Los caprichos de la moda, la inestable situación internacional y el creciente alcoholismo de la madre, obligaron a Vázquez a dejar los estudios y buscar algún sustento. Lo encontró transitoriamente en el despacho de un húngaro emigrado, el señor Hollander, que había llegado a la ciudad huyendo de los nazis gracias a los buenos oficios del diplomático español Ángel Sanz Briz. Montó un negocio de importación-exportación y Vázquez fue el único capaz de entenderle –y traducirle– en una Babel en la que se hablaba una mezcolanza de lenguas, dialectos y jergas.
Los tangerinos –que hoy se citan en internet para mantener la memoria de la bahía de las “costas cubistas”, como la bautizó Truman Capote– recuerdan que de niños se entendían en las playas combinando con naturalidad el español, el francés y el inglés. Las familias se intercambiaban presentes en las fiestas religiosas respectivas y pasaban ante las sinagogas, mezquitas o iglesias sin ningún recelo. “No tenían la menor idea de que esa promiscuidad pudiese parecer insólita a la posteridad”, ha escrito el periodista Domingo del Pino, emparentado con Vázquez y autor de páginas imprescindibles sobre Tánger.
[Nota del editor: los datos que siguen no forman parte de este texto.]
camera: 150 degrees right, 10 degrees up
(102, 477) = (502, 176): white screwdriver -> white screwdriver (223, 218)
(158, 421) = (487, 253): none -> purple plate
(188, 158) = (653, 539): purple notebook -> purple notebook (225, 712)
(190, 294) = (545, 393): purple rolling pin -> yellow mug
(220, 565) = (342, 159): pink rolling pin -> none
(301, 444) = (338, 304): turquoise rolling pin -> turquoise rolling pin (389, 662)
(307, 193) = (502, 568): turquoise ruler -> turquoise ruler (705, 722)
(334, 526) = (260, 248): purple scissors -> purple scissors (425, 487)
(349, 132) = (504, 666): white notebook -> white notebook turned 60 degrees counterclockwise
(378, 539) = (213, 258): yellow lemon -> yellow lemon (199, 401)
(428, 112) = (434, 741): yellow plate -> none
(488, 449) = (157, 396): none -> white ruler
En la sombrerería de Mariquita Molina se reunían, sobre todo, clientas judías, que usaban un español híbrido de origen sefardita, la yaquetía (haquetía, prefiere el DRAE), “Se entremezclan, a decir verdad con mucho salero”, escribe Vázquez, “el castellano antiguo con el hebreo, salpicado de árabe y de portugués”. Era un joven retraído e introvertido que devoraba las bibliotecas de la ciudad en su idioma respectivo. Juan Goytisolo –uno de sus valedores– pintó las sórdidas bibliotecas de aquella época en Reivindicación del conde don Julián, al tiempo que observaba la costa española desde Tánger, “crisol de todos los exilios”.
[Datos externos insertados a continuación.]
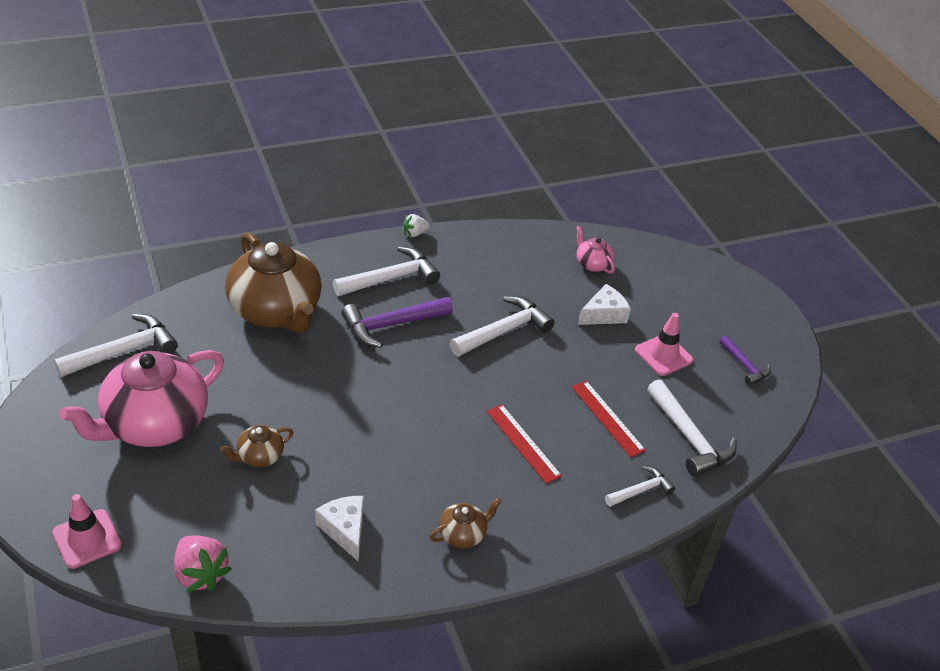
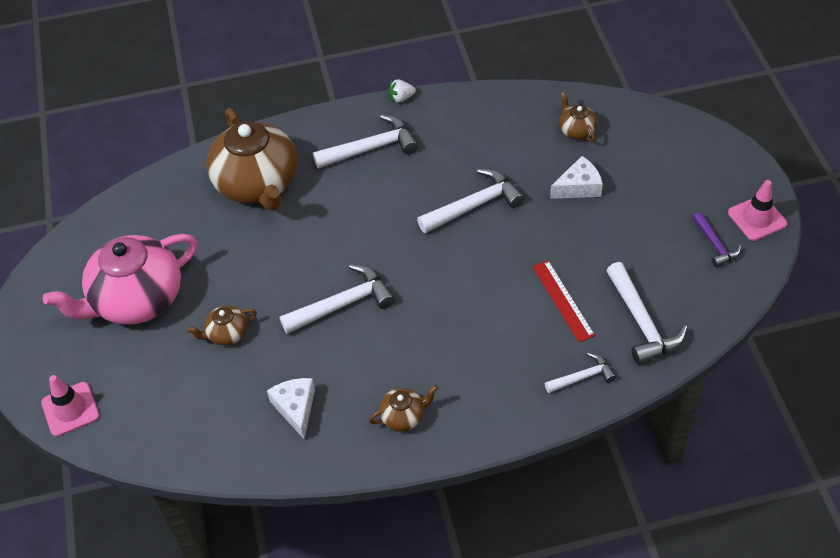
camera: 15 degrees right, 10 degrees up
(123, 351) = (115, 225): white hammer -> white hammer (343, 304)
(200, 574) = (164, 446): pink strawberry -> none
(391, 325) = (365, 199): purple hammer -> none
(523, 443) = (475, 325): red ruler -> none
(592, 264) = (576, 130): pink teapot -> brown teapot
(663, 355) = (632, 232): pink traffic cone -> pink traffic cone (757, 218)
En 1940, al tiempo que las tropas de Hitler llegaban a París, Franco ocupó Tánger y, aunque su autoridad no fue reconocida más que por los nazis, decretó su anexión al Protectorado español de Marruecos. “En el léxico de la ciudad se introdujeron palabras y expresiones hasta entonces desconocidas como autoridad, jerarquía, jefes locales, provinciales y nacionales, ‘Por Dios y por España’…”, señala Domingo del Pino. El franquismo, en Tánger, sólo duró cuatro años y concluyó con el cierre del consulado alemán en 1944. Volvió a ser una ciudad abierta hasta que la independencia de Marruecos, en 1956, terminó con sus estatus, aunque no con la vida singular de sus habitantes. Todavía hoy es un enclave marroquí único en el que corre el alcohol y se distingue el cabello de las mujeres.
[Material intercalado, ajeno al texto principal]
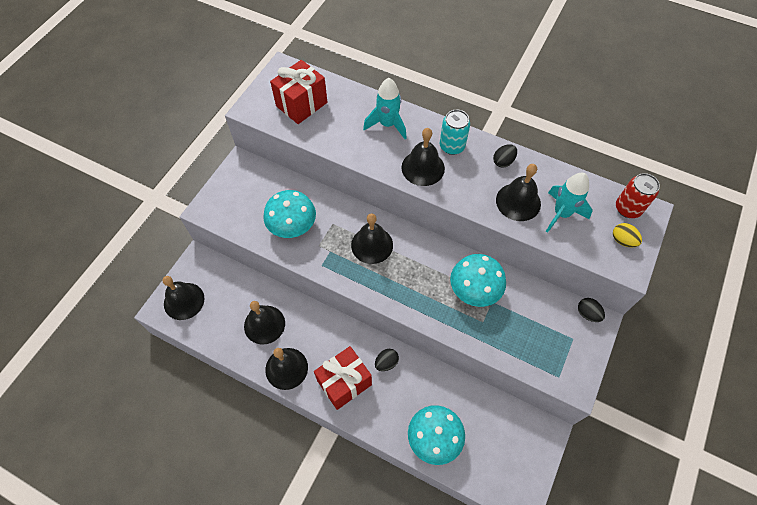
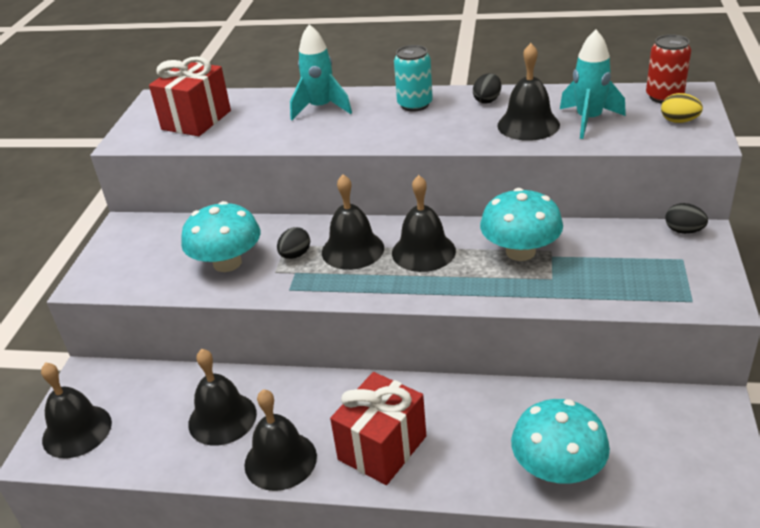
camera: 15 degrees left, 25 degrees down
(386, 363) = (435, 403): black egg -> black egg (295, 255)
(423, 168) = (388, 129): black bell -> black bell (423, 251)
La decadencia de Tánger coincide con la de la familia de Ángel Vazquez, que cuida de su abuela materna –originaria de Ronda– y de su madre, en condiciones cada vez más deplorables de alcoholismo y miseria. Colabora en el diario España (que poco después dirigirá Eduardo Haro Tecglen) y trabaja en la Librairie des Colonnes (en el boulevard Pasteur, todavía en activo), donde se dan cita los intelectuales y artistas que conformaron la cosmogonía tangerina: Samuel Beckett, Truman Capote, Tennessee Williams, William Burroughs, Juan Goytisolo, Djuna Barnes, Jean Genet, Allen Ginsberg, Bob Dylan, Ignacio Ramonet y, sobre todo, Paul Bowles y su mujer, Jean, con quien entabla una estrecha relación de complicidad en la que comparten su pasión por la literatura, su afición a la bebida y su homosexualidad.
En 1962 Ángel Vázquez gana el Premio Planeta con su novela Se enciende y se apaga la luz, para sorpresa de todos, incluido el autor, al que la editorial localiza finalmente en Casablanca y mete en un avión hacia Barcelona (la premiada era otra, pero se descubrió que había sido presentada a varios concursos). A Vázquez el galardón sólo le sirvió para saldar algunas deudas y siguió siendo en Tánger el tipo introvertido al que encargaban llevar unas cartas al correo pero, en el camino, se bebía en los bares el dinero de los sellos, y las tiraba a la alcantarilla. Mariquita la sombrerera murió en 1964, en un semisótano sin luz rodeada de botellas vacías, y Ángel, acogiéndose a las ayudas españolas, abandonó Tánger para siempre y se trasladó a la Península.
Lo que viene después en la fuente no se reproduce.